Fix this problem by allowing __oom_reap_task_mm and __mmput path to
race. __oom_reap_task_mm is basically MADV_DONTNEED and that is allowed
to run in parallel with other unmappers (hence the mmap_sem for read).

The only tricky part is to exclude page tables tear down and all
operations which modify the address space in the __mmput path. exit_mmap
doesn't expect any other users so it doesn't use any locking. Nothing
really forbids us to use mmap_sem for write, though. In fact we are
already relying on this lock earlier in the __mmput path to synchronize
with ksm and khugepaged.

Take the exclusive mmap_sem when calling free_pgtables and destroying
vmas to sync with __oom_reap_task_mm which take the lock for read.
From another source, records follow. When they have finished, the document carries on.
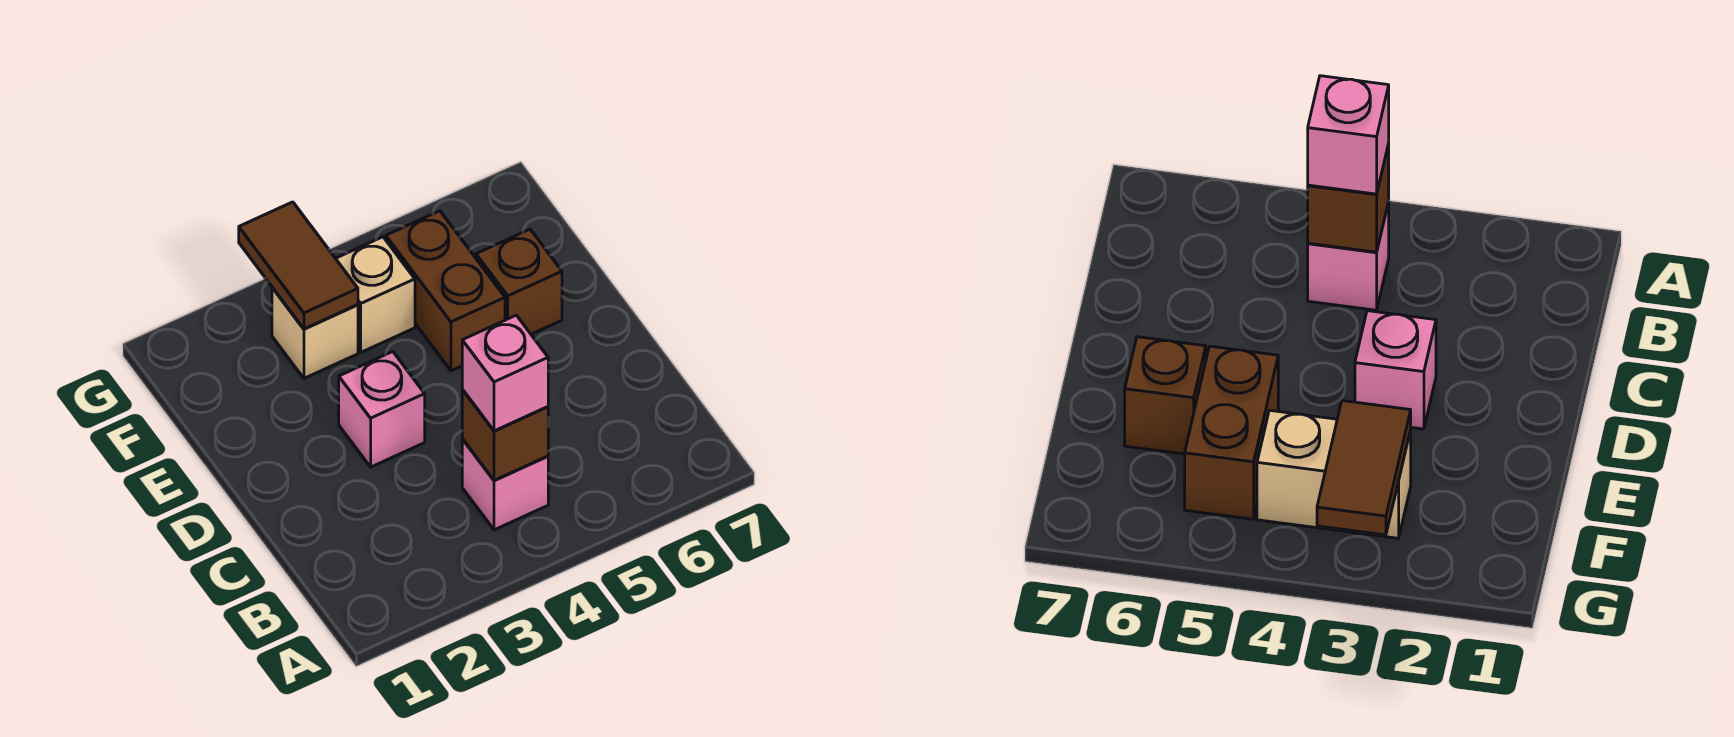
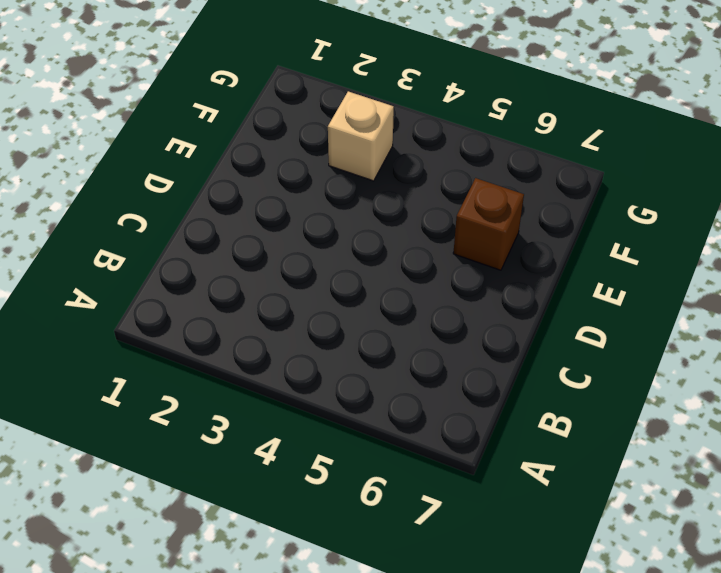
none -> pink brick B4 level 1
none -> pink brick D3 level 1

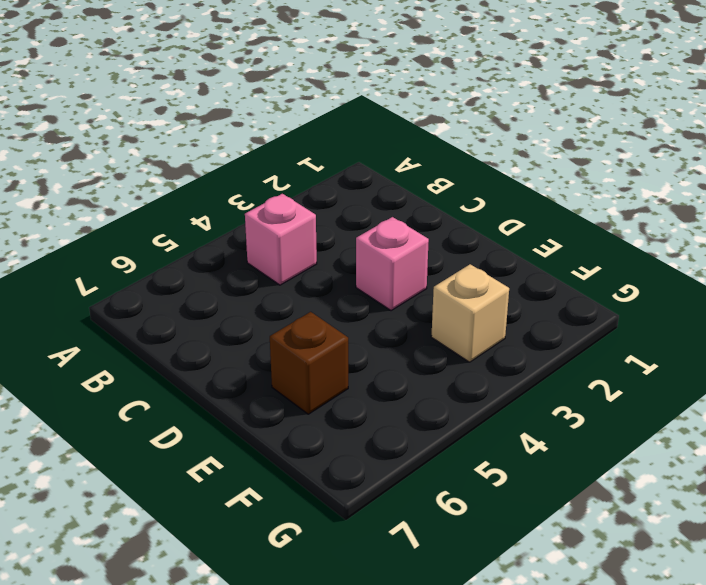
none -> brown brick E5:F5 level 1
none -> tan brick F4 level 1

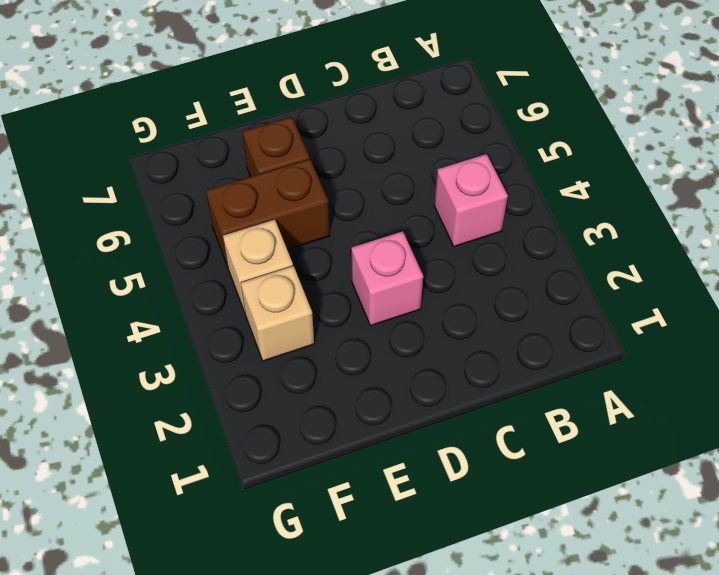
none -> brown brick B4 level 2
none -> brown tile F3:G3 level 2

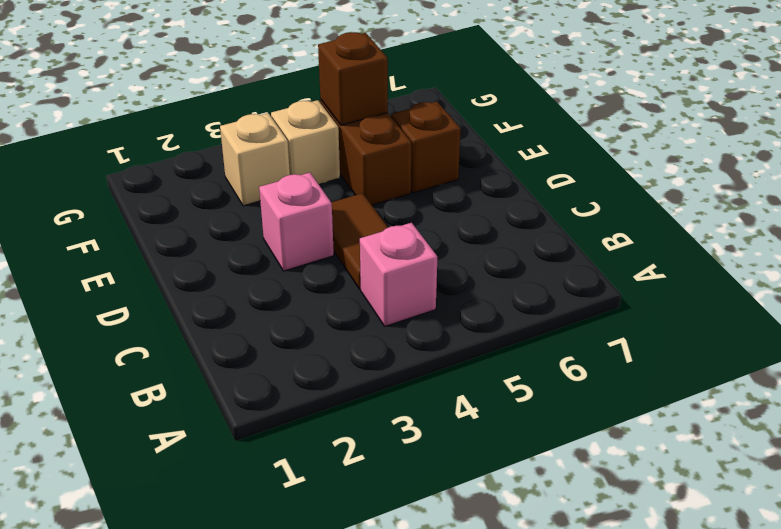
brown tile C4:D4 level 1 -> brown tile F3:G3 level 2
brown brick F5 level 2 -> brown brick B4 level 2
none -> pink brick B4 level 3

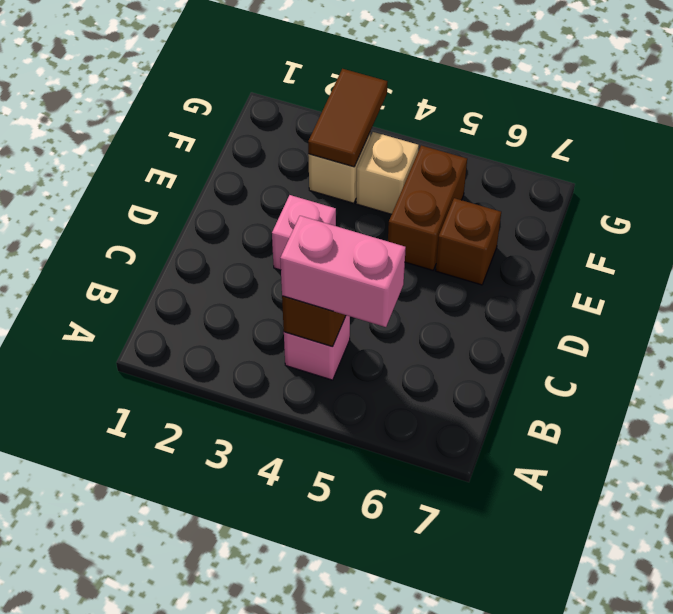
pink brick B4:B5 level 3 -> pink brick B4 level 3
All
other operations can safely race with the parallel unmap.

Changes v1
- bail on null mm->mmap early as per David Rientjes
- take exclusive mmap_sem in exit_mmap only for oom victims to reduce
  the lock overhead

Reported-by: David Rientjes <rientjes@...gle.com>
Fixes: 26db62f179d1 ("oom: keep mm of the killed task available")
Signed-off-by: Michal Hocko <mhocko@...e.com>
---
 mm/mmap.c     | 16 ++++++++++++++++
 mm/oom_kill.c | 47 ++++++++---------------------------------------
 2 files changed, 24 insertions(+), 39 deletions(-)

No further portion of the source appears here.